Saturday, May 15, 2004

How we manage crises

From May 18 to May 27 the EU will be conducting its third crisis management exercise. No, this will not be another draft suggestion non-proposal working document on the Constitution by the Irish Presidency, but an exercise within the framework of the European Security and Defense Policy and will involve “Member States (Capitals and delegations), relevant EU Council instances, the Secretary General/High Representative, the European Commission and the Satellite Centre”.

No troops will be involved, possibly because there are no EU troops to involve. On the other hand it is slightly difficult to understand how the EU wants to improve its “crisis management structures, procedures and consultation arrangements, including the development of concepts of operation” if it does not accept that the first thing that must be done in a crisis is to defuse it and that might require the use of troops.

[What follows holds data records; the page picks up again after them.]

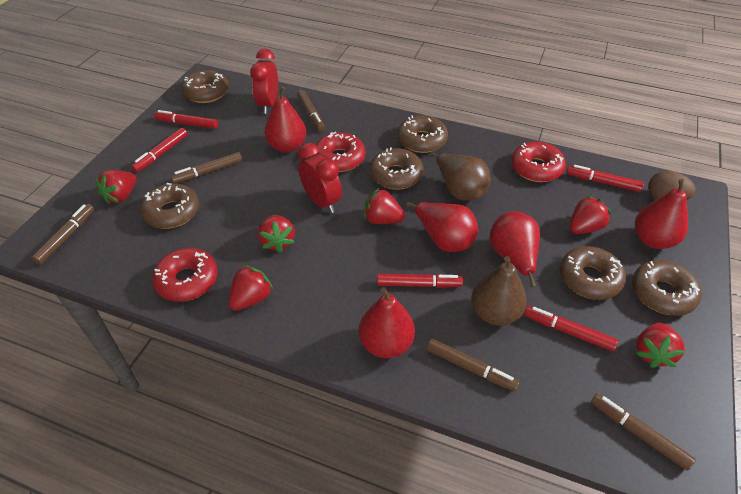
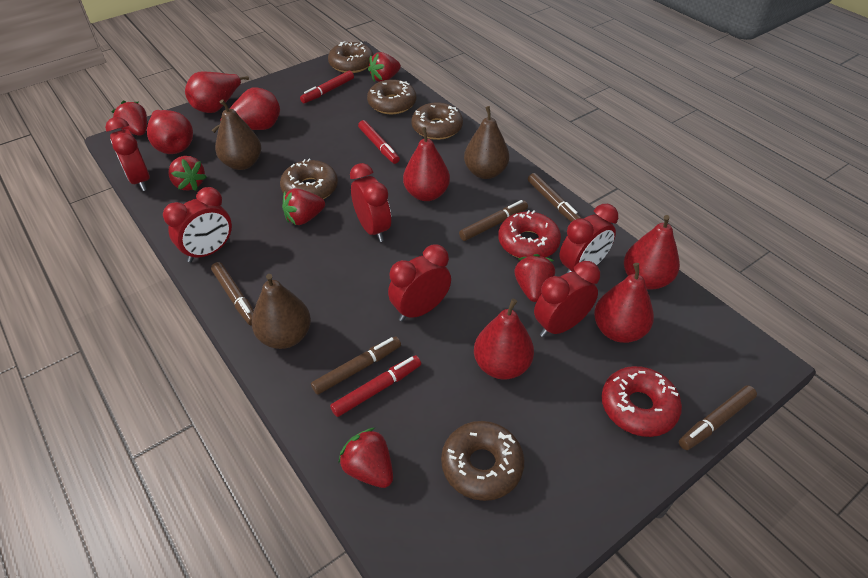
brown donut: 6 -> 5
brown egg: 1 -> 0
brown pear: 2 -> 3
red clock: 2 -> 6
red donut: 3 -> 2
red marker: 5 -> 3
red pear: 5 -> 7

The idea is that the EU learns to deal with crises without needing to have recourse, i.e. run for help, to NATO, though it will always recognise “the primary responsibility of the UN Security Council for the maintenance of international peace and secuity”. And a good thing too. After all, the UN has a great deal of experience in these matters from Srebrenice to Rwanda, from DR Congo to Iraq with all stations in between.

The exercise will be conducted in Brussels and other national capitals. We await with bated breath the military and civilian exercise that involves all the high panjandrums but no troops on the ground.